Making a move to Italy and exhibiting the true embodiment of “La Dolce Vita” is a dream for many, especially digital nomads. Not just the rich history, world-famous food and wine, and beautiful landscapes, Italy also offers attractive tax incentives for people looking to relocate.
In this blog post, Nico, an experienced Italian tax advisor and immigration attorney, divulges key insights on Italy’s tax incentives, the cost of living, and important things to consider when planning to live in Italy as a digital nomad.
Italy offers enticing tax breaks for those considering relocating there. Some schemes involve waiving 70% to 90% of income tax depending on where you live – North or South. This means that if you earn €100k in Milan, you may pay only around €5000 to €6000 in taxes annually.
For high-net-worth individuals, Italy offers an option to pay a one-time tax of €100,000 on all foreign income and live in the country for 15 years. There is also a 7% pensioner scheme for those in retirement who plan to live in Italy, irrespective of their income type. These various tax options are designed to cater to different income levels and lifestyles, aiming to make Italy an attractive destination for residents around the globe.

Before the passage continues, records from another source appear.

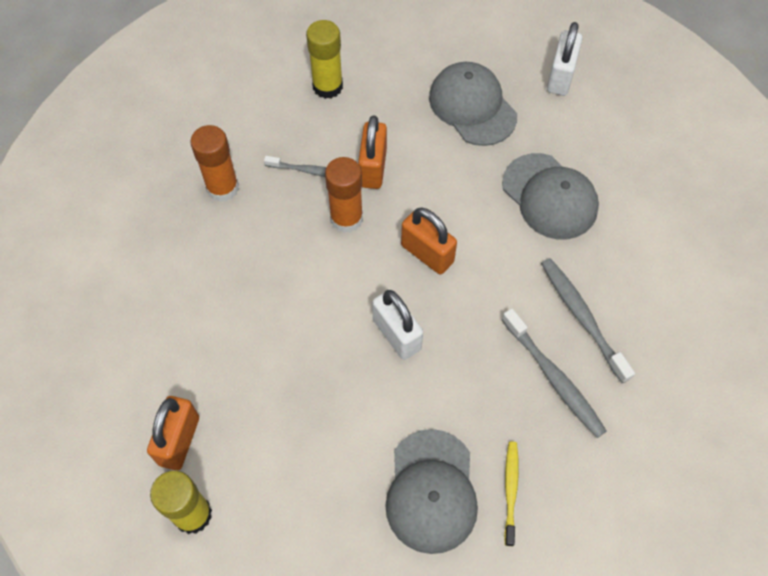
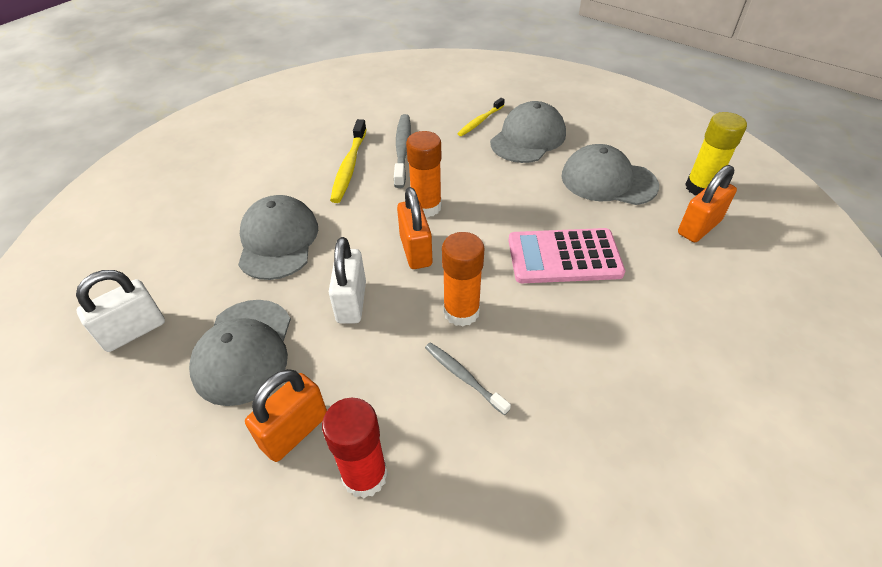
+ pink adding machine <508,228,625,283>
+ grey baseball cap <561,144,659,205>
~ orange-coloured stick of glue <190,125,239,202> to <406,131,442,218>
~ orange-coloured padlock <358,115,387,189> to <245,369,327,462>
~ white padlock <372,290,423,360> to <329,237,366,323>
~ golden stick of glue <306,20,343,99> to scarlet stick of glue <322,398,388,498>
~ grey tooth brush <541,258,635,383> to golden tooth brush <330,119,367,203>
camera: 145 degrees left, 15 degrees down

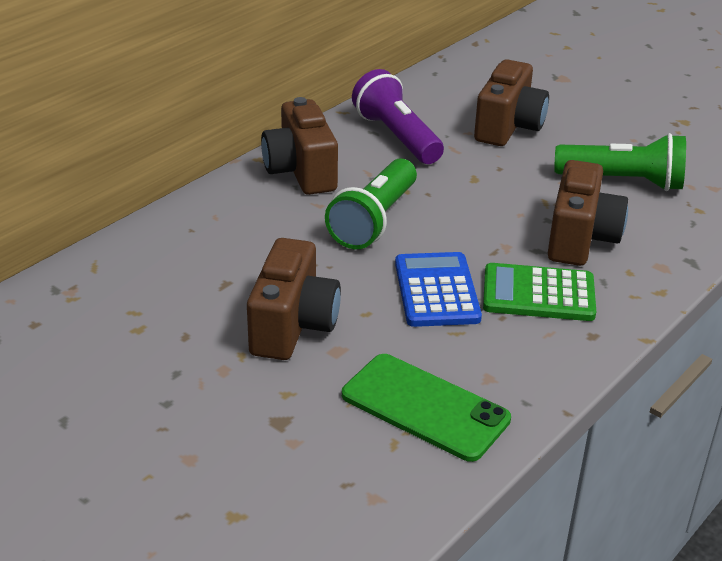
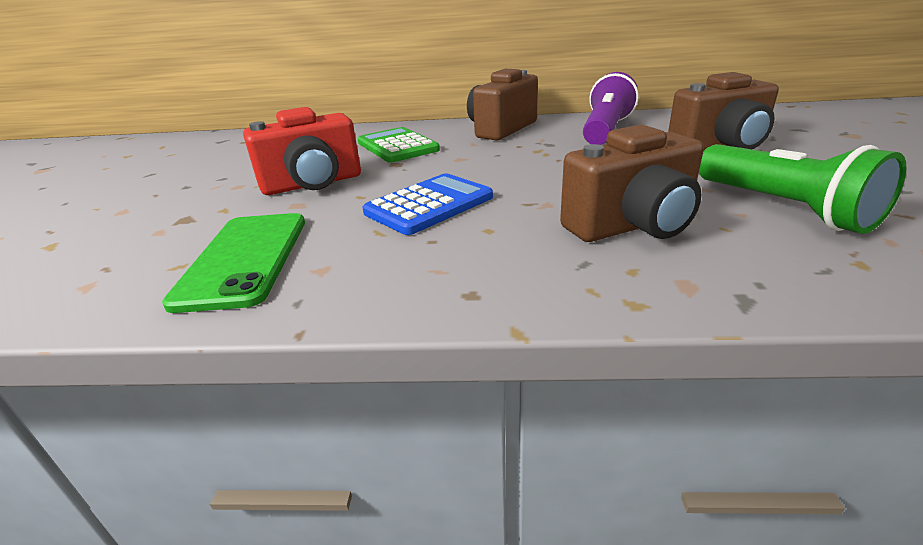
- green flashlight <325,158,417,249>
~ green adding machine <483,263,596,321> to <358,127,440,163>
~ brown compact camera <247,238,341,360> to scarlet compact camera <243,107,361,195>
camera: 55 degrees right, 5 degrees down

Claiming your tax break and moving to Italy is the first step; ensuring you have the right documentation and residency status is an important next stage. Holders of EU passports can easily register as residents. However, non-EU citizens need to acquire a long-term D-type visa to acquire a residence permit. You can maintain this residency permit by showing a minimum income of €12,000 annually.
The cost of living in Italy varies based on your location. Major cities like Rome and Milan are more expensive, likely costing between €1200 to €2500 per month for a comfortable lifestyle. However, areas in the South and smaller towns offer a more economical cost of living. It’s crucial to remember that as an Italian tax resident, you are also entitled to free healthcare services.
Moving to Italy doesn’t mean that you should transfer your business there. If you are a digital nomad with an online business, consider choosing one country to incorporate your business and another for your banking relations. Keep your business structure flexible enough to wrap up quickly should you decide to leave Italy.
When planning to make Italy your home, it’s crucial to make informed decisions about your taxes, residency, and business structure. Aside from these practical considerations, remember to get the most out of your life as a digital nomad in Italy – explore the country, enjoy the delicious food and wine, and don’t forget to immerse yourself in the rich cultural experience that Italy has to offer!